Cosa vuole il Pd?

Claudio Cerasa

Ci scrive il sottosegretario Faraone: “Il paese sta meglio, ma qualcuno vuole far fuori la nostra classe dirigente”. Forse, però, vale la pena domandarsi perché i democratici non riescono a trovare le parole per descrivere il futuro 

Al direttore - Nastri taroccati nella trascrizione che diventano il Verbo per incastrare il leader di un grande Paese, sms truccati che diventano versetti del Vangelo e prove per mandare alla gogna un sindaco, libri che passano per grandi inchieste giornalistiche scivolando nel genere fantasy per dimostrare che una ministra della Repubblica ha le mani in pasta su una banca nonostante nessuna prova, nessuna indagine sia mai stata aperta. Tre casi, quello di Matteo Renzi, Mattia Palazzi e Maria Elena Boschi, che dipingono un quadro a tinte fosche e su cui un Paese democratico ha l’obbligo di avviare una riflessione. Una riflessione sui poteri dello Stato e sull’equilibrio tra questi. Che non sono solo tre, c’è il quarto, il più potente nell’èra della rivoluzione “infostriale” e della babele comunicativa: parlo dell’informazione, quella che troviamo nelle edicole e quella che invece ci raggiunge a casa e per strada attraverso gli smartphone.

 

Non ho scoperto l’acqua calda, lo so che questo tema delicatissimo per le democrazie post-moderne è di grande rilevanza e non è di oggi. Di caccia alle streghe, di gogne mediatiche, di mostri sbattuti in prima pagina e poi da vittime relegate nei trafiletti dei giornali o destinati all’oblio, di apparati dello Stato infedeli ce ne sono stati tanti nel corso della storia repubblicana. Ma la novità di questi ultimi mesi, e l’intensità assunta proprio nei momenti importanti – penso per esempio alle vigilie elettorali – è che c’è stato un salto di qualità, un aumento potenziale della tensione. L’intensità dell’attacco, che ha raggiunto i vertici istituzionali di un Paese, la falsità o l’inconsistenza delle accuse rivolte a esponenti di primo piano, la grancassa mediatica che si è messa in moto, è un segnale torbido. Una sorta di campagna elettorale parallela, deviata.

 

Nessun vittimismo per carità, e soprattutto massimo rispetto per chi svolge, nel rispetto della legge, il proprio lavoro, ma ho la sensazione che qualcuno voglia far saltare per aria una nuova classe dirigente, quella del Pd, il principale partito democratico d’Europa, unico argine alle destre e ai populismi. Una nuova e giovane classe dirigente del Paese che ha avuto come unico torto quello voler cambiare l’Italia, di averci provato e per certi aspetti, esserci anche riusciti. Senza alcun timore reverenziale. Abbiamo trovato l’Italia in ginocchio e l’abbiamo rimessa in piedi. I dati Istat ce lo confermano: il pil cresce, l’occupazione ha avuto un balzo in avanti, l’economia è ripartita. Siamo un Paese più giusto e con più diritti. Abbiamo commesso errori per carità, ma credetemi, non è semplice imporre una nuova visione, nuove idee e nuove facce, ma l’uso continuo e sistematico di questa strategia non convenzionale per far fuori un avversario politico, una forza politica, è quanto di più odioso possa accadere in un paese democratico. Penso che spetti a tutti coloro che hanno grandi responsabilità democratiche tornare al proprio posto e con serietà affrontare una campagna elettorale normale che è utile non al Pd o a Matteo Renzi, ma all’Italia e agli Italiani. A noi il compito di parlare di cose concrete e di non perdere mai di vista il nostro orizzonte, la nostra visione, il motivo per cui continuiamo ad impegnarci, che è quello di cambiare l’Italia, insieme.
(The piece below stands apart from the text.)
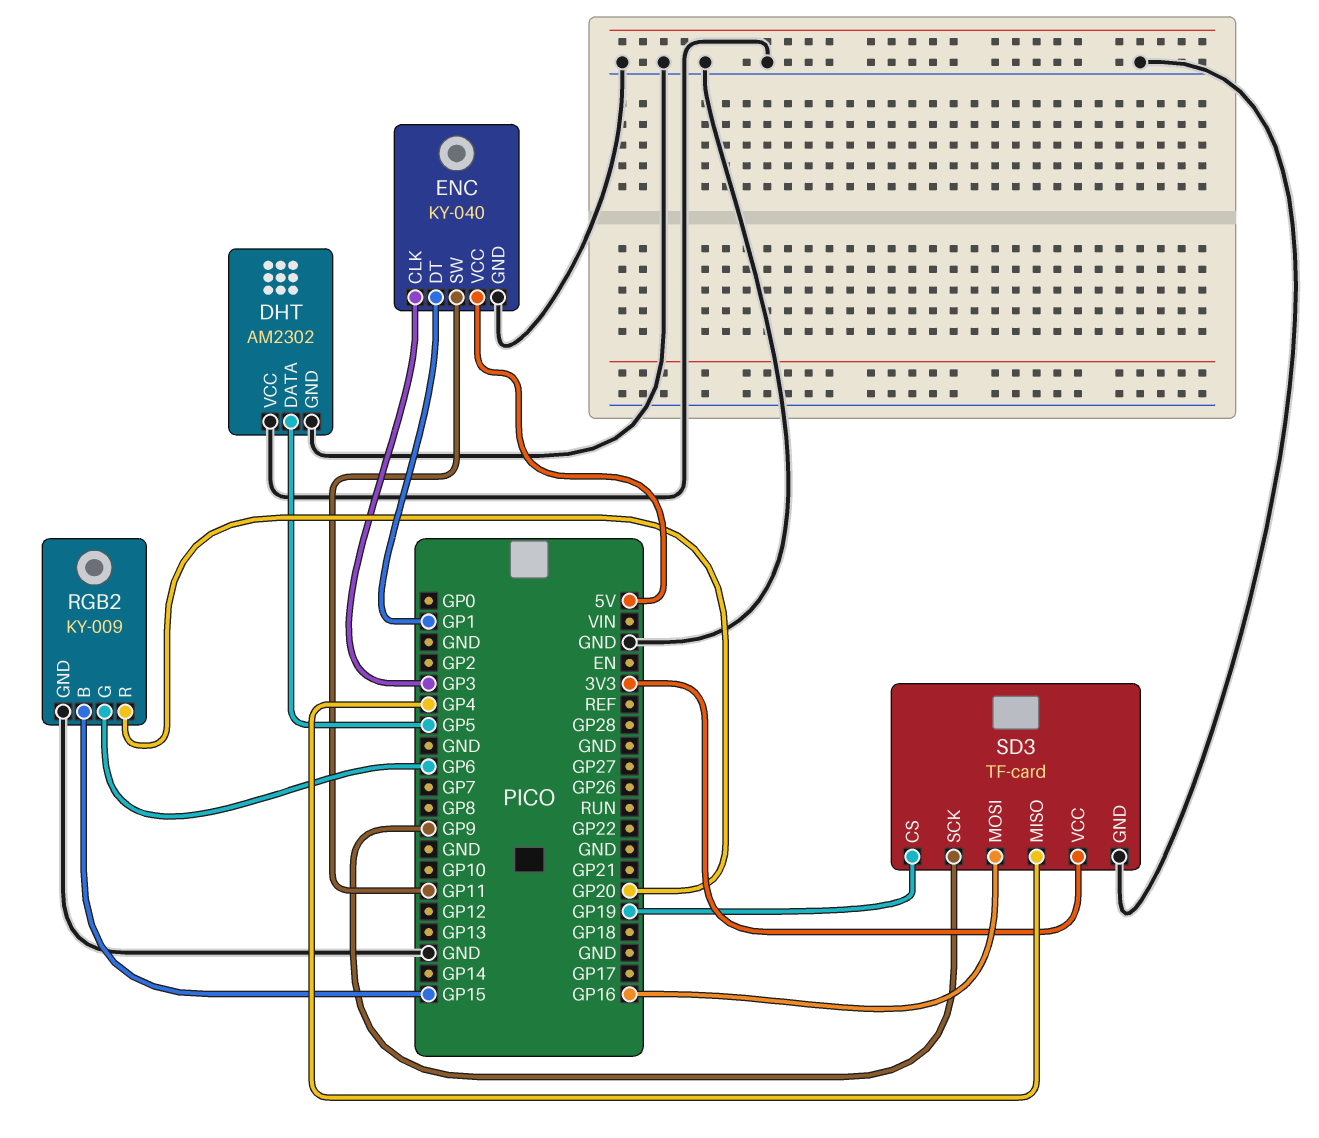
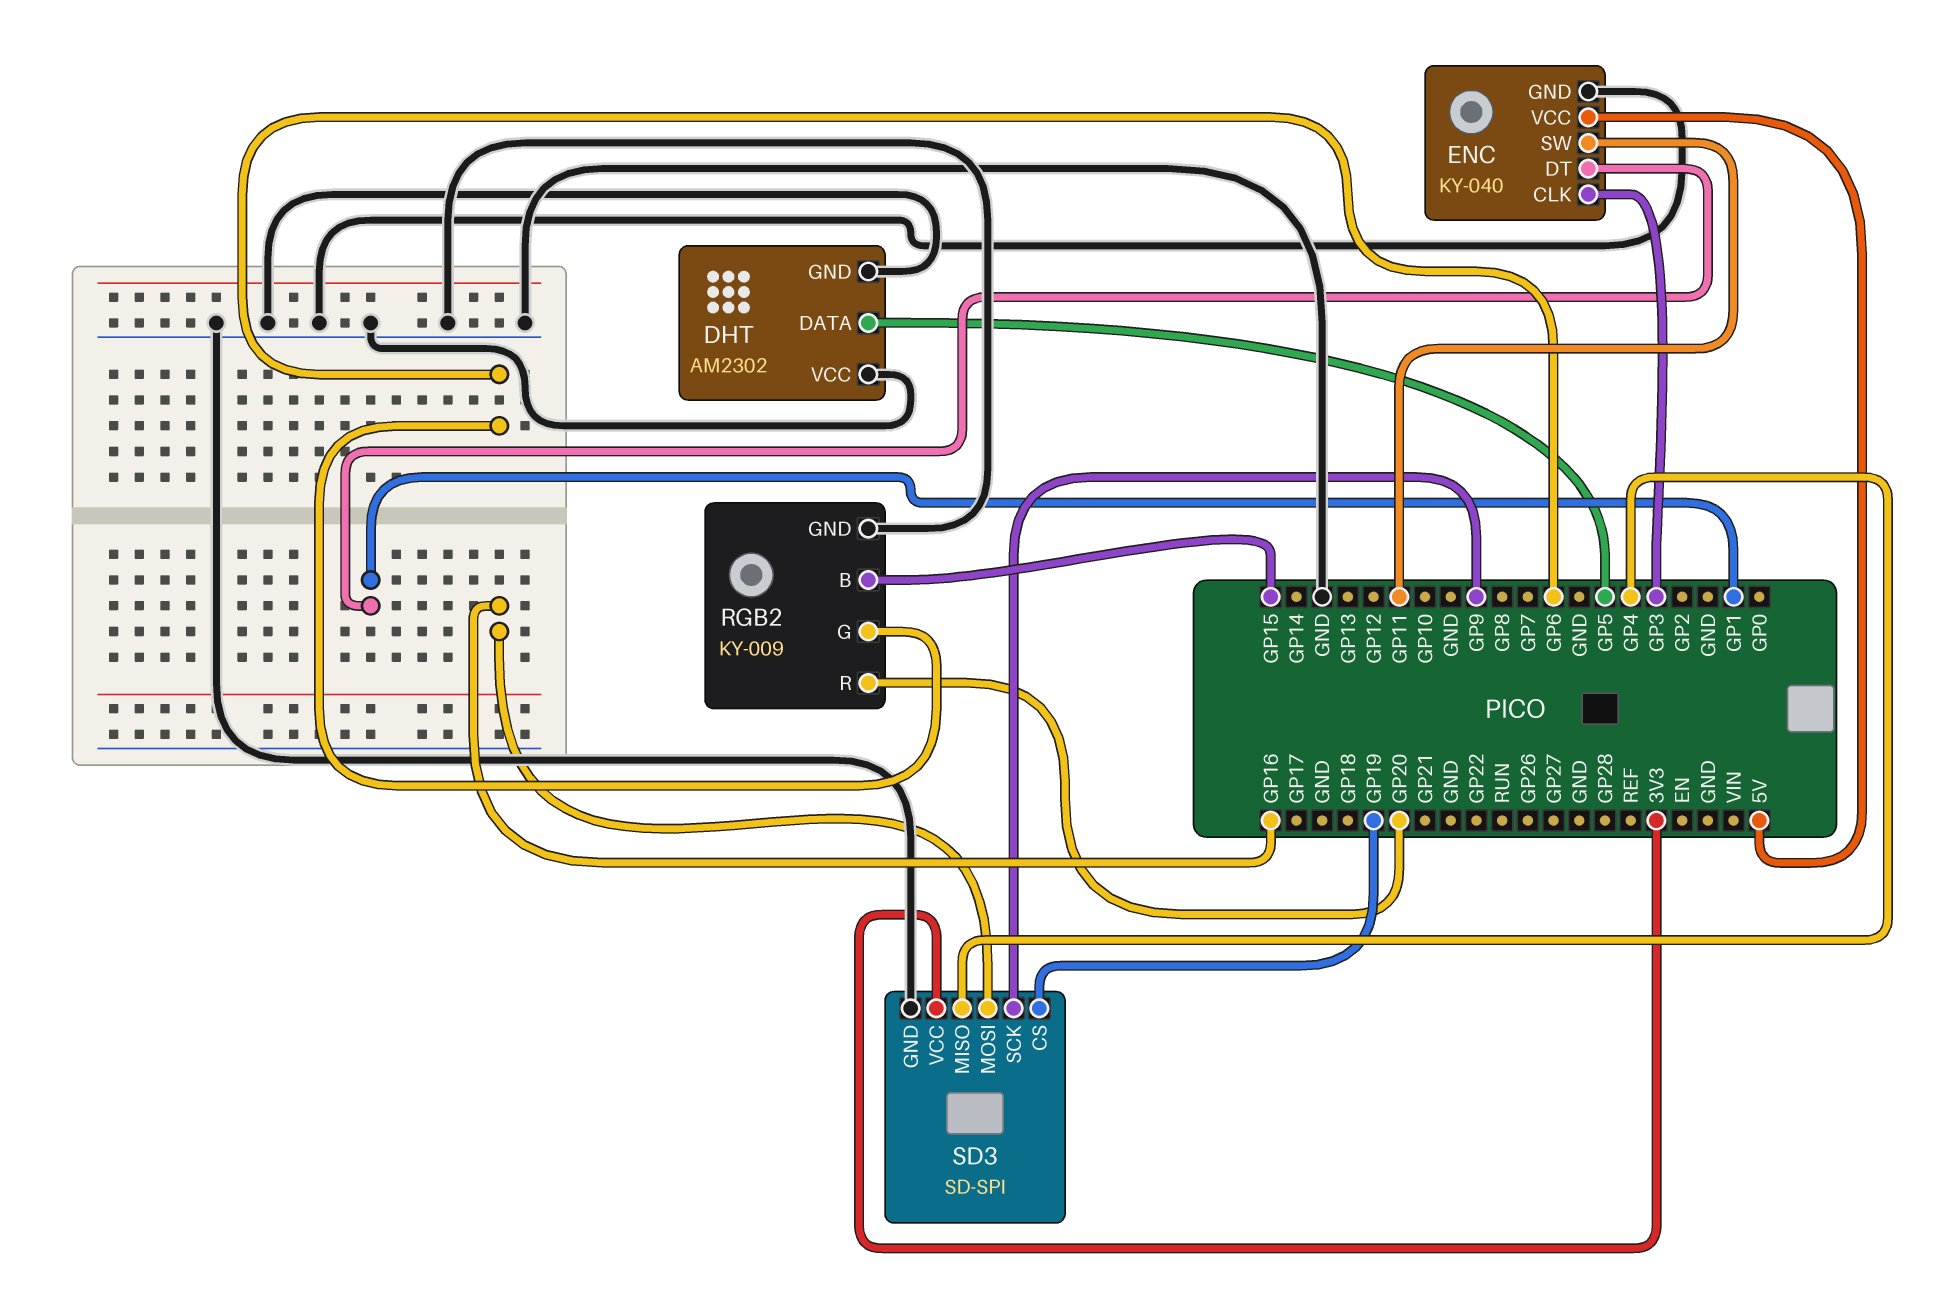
SD3: TF-card -> SD-SPI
Davide Faraone sottosegretario alla Salute, Pd

 

La character assassination è da sempre un istinto primordiale del nostro paese, che tende a castigare chiunque provi a cambiare a spallate l’Italia. Ma oggi, caro Faraone, per uscire dalle sabbie mobili in cui oggettivamente si trova il Pd, più che chiedersi perché qualcuno ha lavorato affinché la classe dirigente renziana fosse azzoppata in modo definitivo vale forse la pena domandarsi cosa ha fatto questa classe dirigente per azzopparsi da sola. Negli ultimi anni, anche grazie al Pd, l’Italia si trova in una condizione migliore rispetto al passato, ma paradossalmente in questo momento il partito che più fatica a trovare le parole giuste per descrivere il futuro sembra proprio quello che in questa legislatura ha fatto molto per dare un nuovo orizzonte al paese. Si capisce quello che vogliono gli avversari del Pd (flat tax, reddito di cittadinanza). Per questo, più che chiedersi cosa vogliono gli avversari del Pd dal Pd, bisognerebbe farsi una domanda più elementare: esattamente, cosa vuole il Pd?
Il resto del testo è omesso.